The Irish Essay as Form: Memory and the Visual World – Shawn Gillen

Wednesday, March 11, 2015 - 00:00

In “The Essay as Form” (1958), Theodor Adorno writes that the essay’s innermost law is heresy against the orthodoxy of thought. “By transgressing the orthodoxy of thought,” Adorno writes, “something becomes visible in the object which it is orthodoxy’s secret purpose to keep invisible.”  This talk will describe how Adorno’s writing about the form illuminates essays by several Irish authors, and it will argue that these same writers also contribute to the genres aesthetic evolution.
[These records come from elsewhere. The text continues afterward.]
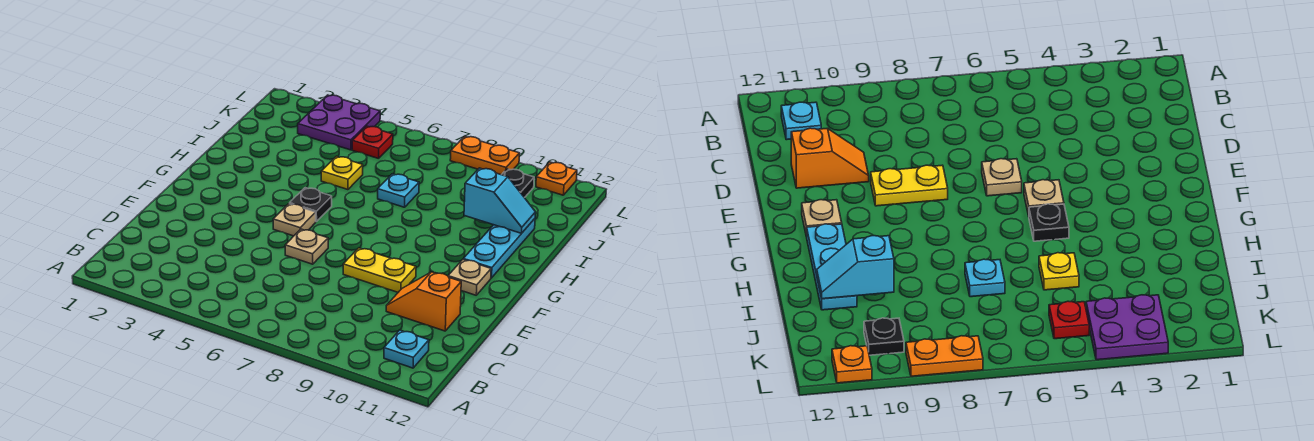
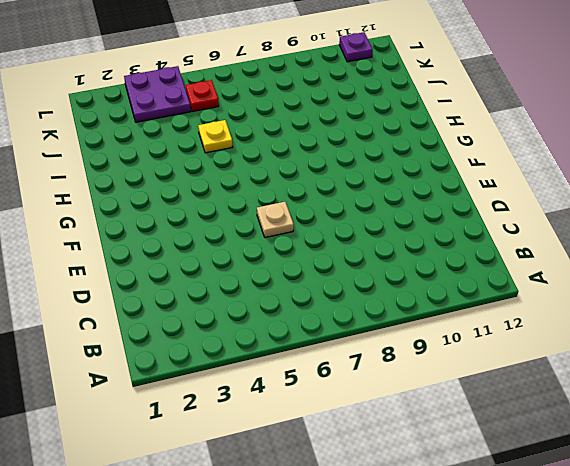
purple plate L11 level 1 -> orange plate L11 level 1
none -> cyan plate B11 level 1
none -> orange slope D10:D11 level 1 top 11
none -> yellow plate E8:E9 level 1

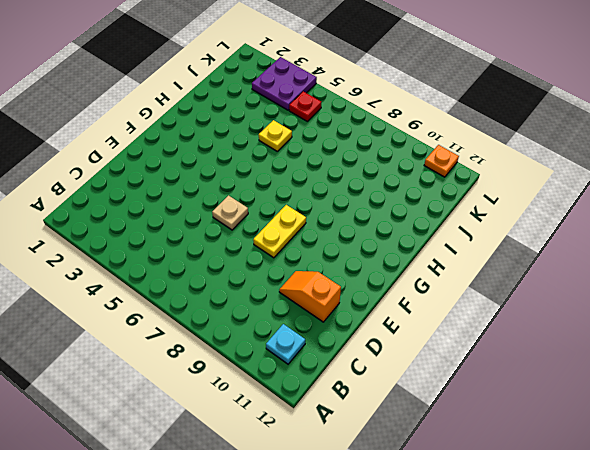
yellow plate E8:F8 level 1 -> yellow plate E8:E9 level 1
none -> tan plate F5 level 1
none -> tan plate F11 level 1
none -> black plate G5 level 1

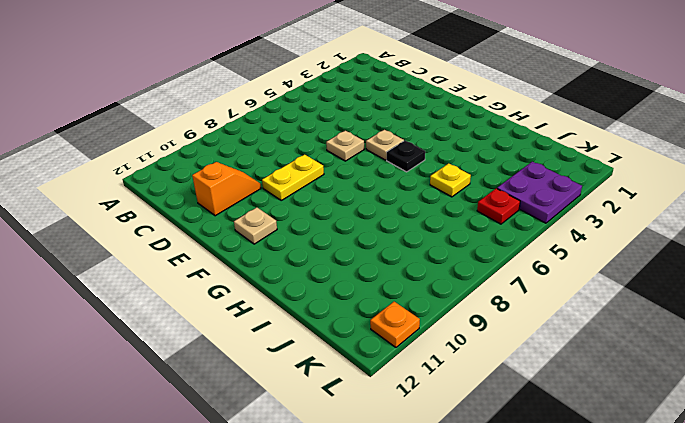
none -> cyan plate B11 level 1
none -> cyan plate G11:I11 level 1
none -> cyan plate I7 level 1

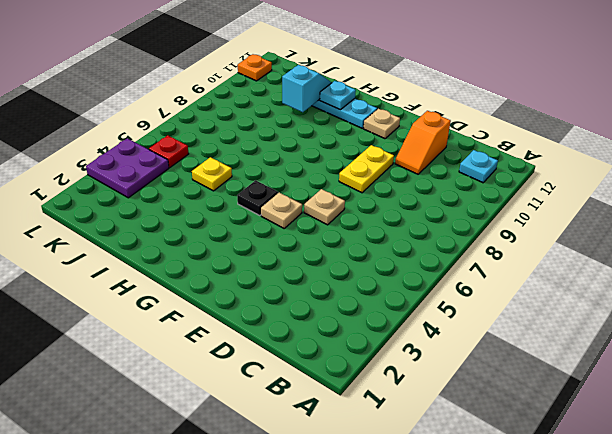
cyan plate H11 level 2 -> cyan plate I7 level 1
none -> black plate K10 level 1
none -> orange plate L8:L9 level 1

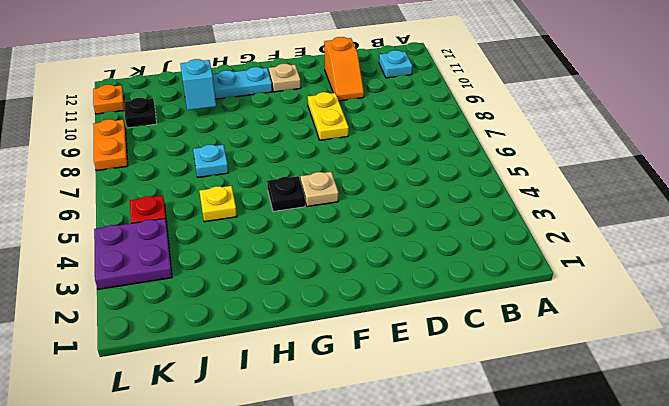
none -> tan plate E6 level 1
Ernie O’Malley, Hubert Butler, Edna O’Brien, and John McGahern are foremost among the essayists to be discussed.

Professor Gillen teaches courses in creative writing, American and Irish literature, digital writing, and journalism at Beloit College.  He has written a collection of personal essays and autobiographical fiction, excerpts of which appeared in the Colorado Review and the North Atlantic Review. He has published scholarly essays on J. M. Synge, Henry James, and Edith Wharton. He has also published essays on American comic book figures such as Captain America and written numerous critical essays on jazz and rock musicians. His fiction, music criticism, and journalism have appeared in a variety of publications, and he has worked as a staff writer and editor for several literary journals, newspapers, and music publications. Professor Gillen has served as a visiting professor and research fellow at the University of Glasgow and has been a scholar-in-residence and visiting professor at the Newberry Library in Chicago, Illinois.